Official Architect of the Capitol photograph
This month, Congress passed the Jumpstart Our Business Startups (JOBS) Act, which is now headed to the White House for President Obama's signature. The Act will make the pathway to capital formation more attainable for small biotechnology companies, clearing the way for American innovation and ingenuity by removing bureaucratic hurdles and red tape to speed cures and medical breakthroughs to patients.
It takes eight to 12 years to bring a new medicine from discovery, through Phase I, Phase II, and Phase III clinical trials, and on to the Food and Drug Administration (FDA) approval of a product, according to the Tufts Center for the Study of Drug Development. The entire endeavor can cost more than $1.2 billion. Due to this capital-intensive process, biotechnology companies must cultivate a wide range of public and private investors to finance the early stages of development. In addition to the research and development hurdles that biotechnology companies face on their search for cures and breakthrough medicines, biotech leaders must also deal with the day-to-day challenges of running a small business with the hopes of one day entering the public market. Of great import in the biotechnology industry is the constant struggle to find working capital.
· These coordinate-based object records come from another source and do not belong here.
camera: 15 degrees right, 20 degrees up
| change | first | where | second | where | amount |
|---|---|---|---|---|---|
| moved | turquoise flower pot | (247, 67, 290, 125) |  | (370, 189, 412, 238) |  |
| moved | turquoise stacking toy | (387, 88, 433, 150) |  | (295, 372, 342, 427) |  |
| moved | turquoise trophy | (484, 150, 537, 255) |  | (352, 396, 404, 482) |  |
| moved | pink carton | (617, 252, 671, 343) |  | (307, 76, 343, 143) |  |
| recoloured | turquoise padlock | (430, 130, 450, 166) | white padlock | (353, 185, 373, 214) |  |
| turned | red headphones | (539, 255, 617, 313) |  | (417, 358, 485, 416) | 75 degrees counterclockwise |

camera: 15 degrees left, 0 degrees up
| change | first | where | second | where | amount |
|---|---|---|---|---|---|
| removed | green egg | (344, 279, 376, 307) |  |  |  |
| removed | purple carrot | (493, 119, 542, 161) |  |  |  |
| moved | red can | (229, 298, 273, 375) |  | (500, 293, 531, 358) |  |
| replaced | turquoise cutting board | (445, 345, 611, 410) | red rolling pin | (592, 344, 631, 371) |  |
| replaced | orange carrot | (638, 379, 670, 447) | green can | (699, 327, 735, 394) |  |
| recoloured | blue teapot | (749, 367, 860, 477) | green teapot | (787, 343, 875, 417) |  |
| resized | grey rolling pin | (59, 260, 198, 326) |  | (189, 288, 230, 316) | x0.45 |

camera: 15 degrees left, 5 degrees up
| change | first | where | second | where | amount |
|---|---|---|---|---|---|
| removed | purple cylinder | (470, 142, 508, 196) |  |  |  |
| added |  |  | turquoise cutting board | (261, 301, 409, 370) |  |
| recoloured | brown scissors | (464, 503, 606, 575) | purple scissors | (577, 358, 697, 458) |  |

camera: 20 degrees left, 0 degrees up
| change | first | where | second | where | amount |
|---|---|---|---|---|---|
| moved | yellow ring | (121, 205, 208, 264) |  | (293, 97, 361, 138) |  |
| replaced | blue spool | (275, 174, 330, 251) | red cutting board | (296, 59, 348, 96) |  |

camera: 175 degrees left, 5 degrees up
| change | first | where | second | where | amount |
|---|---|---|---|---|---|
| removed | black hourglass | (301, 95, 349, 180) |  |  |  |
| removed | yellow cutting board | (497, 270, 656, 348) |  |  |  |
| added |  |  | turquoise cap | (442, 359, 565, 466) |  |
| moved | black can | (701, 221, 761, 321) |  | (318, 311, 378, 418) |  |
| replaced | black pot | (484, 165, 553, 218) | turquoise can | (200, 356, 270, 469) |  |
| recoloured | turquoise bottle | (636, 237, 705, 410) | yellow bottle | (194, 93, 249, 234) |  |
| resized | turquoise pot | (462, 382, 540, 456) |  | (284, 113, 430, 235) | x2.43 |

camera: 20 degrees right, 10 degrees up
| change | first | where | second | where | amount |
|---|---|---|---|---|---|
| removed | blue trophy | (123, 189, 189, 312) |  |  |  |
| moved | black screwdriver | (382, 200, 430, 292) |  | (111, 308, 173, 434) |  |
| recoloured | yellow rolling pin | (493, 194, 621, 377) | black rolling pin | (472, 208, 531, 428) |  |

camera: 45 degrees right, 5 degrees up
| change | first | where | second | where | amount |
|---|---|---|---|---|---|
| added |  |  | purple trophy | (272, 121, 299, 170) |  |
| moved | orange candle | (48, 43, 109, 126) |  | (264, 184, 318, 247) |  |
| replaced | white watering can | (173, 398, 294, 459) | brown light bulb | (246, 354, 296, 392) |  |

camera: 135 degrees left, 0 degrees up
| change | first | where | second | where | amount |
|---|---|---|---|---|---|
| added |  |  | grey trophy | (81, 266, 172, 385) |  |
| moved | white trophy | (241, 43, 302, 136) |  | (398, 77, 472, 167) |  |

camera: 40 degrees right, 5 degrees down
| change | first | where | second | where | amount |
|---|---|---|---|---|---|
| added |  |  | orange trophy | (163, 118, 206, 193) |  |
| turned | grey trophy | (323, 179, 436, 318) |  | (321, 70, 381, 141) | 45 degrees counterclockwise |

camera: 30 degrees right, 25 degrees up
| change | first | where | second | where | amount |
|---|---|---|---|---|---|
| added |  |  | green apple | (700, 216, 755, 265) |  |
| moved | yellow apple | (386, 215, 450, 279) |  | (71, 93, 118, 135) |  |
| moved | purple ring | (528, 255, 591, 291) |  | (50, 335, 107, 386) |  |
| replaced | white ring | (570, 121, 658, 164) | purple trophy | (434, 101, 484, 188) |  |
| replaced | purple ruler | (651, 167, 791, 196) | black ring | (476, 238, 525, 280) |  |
The JOBS Act would create an “on-ramp” to the public market for emerging growth companies, allowing them five years to focus on conducting critical research before having to divert funds to costly regulations. In particular, emerging growth companies would be exempt for their first five years on the public market from the compliance burdens of Sarbanes-Oxley (SOX) Section 404(b), which SEC studies estimate cost companies up to $2 million per year. Additionally, an on-ramp would ease certain accounting and disclosure requirements for a company’s first five years.
In addition to its provisions that help emerging companies go public, the JOBS Act contains proposals to strengthen the fundraising potential for small companies that are not yet ready to enter the public markets. The JOBS Act would reform SEC Regulation A by expanding its eligibility requirements to include companies conducting direct public offerings of up to $50 million, an increase from the current threshold of $5 million. BIO believes this increase would provide a valuable funding alternative for small biotech startups, giving them access to the market at an earlier stage in their growth cycle and allowing them to raise valuable innovation capital.
The JOBS Act also includes provisions to help growing biotech companies broaden their investor base, including reforms of the SEC private shareholder limit and SEC Regulation D. The legislation would increase the limit that requires private companies to register with the SEC from 500 to 2000 shareholders, giving growing biotech companies more investor options to finance their early-stage research. Additionally, the shareholder limit would be amended to keep it from being triggered by employees who received shares in their compensation package, allowing biotech companies to attract and hire the most qualified researchers and scientists. The JOBS Act would also require the SEC to revise Rule 506 of Regulation D to permit general solicitation in direct public offerings, further broadening the investor base. BIO supports these efforts to enhance fundraising options for growing, innovative companies.
These reforms are especially important to innovative biotechnology companies that do not yet have product revenue and must spend investor dollars on compliance rather than the search for cures and breakthrough medicines. The legislation would make capital formation easier for small, emerging biotechnology companies. Bringing groundbreaking cures and treatments from bench to bedside is a long and arduous road, and biotechnology companies are at the forefront of the effort.
For the majority of biotechnology companies that are without any product revenue, the significant capital requirements necessitate fundraising through venture capital firms. These venture capital investors need to know that the companies they support will have the opportunity to be successful on the public market. Unfortunately, due to the current economic climate, it is becoming harder for biotech companies to go public. As a result, venture capital firms are turning elsewhere to make their investments, leading to a dearth of innovation capital in the biotechnology industry.
A recent survey conducted by the National Venture Capital Association (NVCA) found that 41 percent of venture capital firms have decreased their investments in the biopharmaceutical sector in the past three years. Additionally, 40 percent of venture capitalists reported that they expect to further decrease their biopharmaceutical investments over the next three years. Therapeutic areas that affect millions of Americans will be hit by this change in investment strategy, including cardiovascular disease, diabetes, and cancer.
These alarming trends in venture investing could be ameliorated by allowing emerging growth companies increased access to the public markets. If burdens on public financing were removed, private investors would have greater certainty that the companies they help take public will have the chance to succeed. This confidence will lead to augmented venture capital investment, the lifeblood of the biotechnology industry.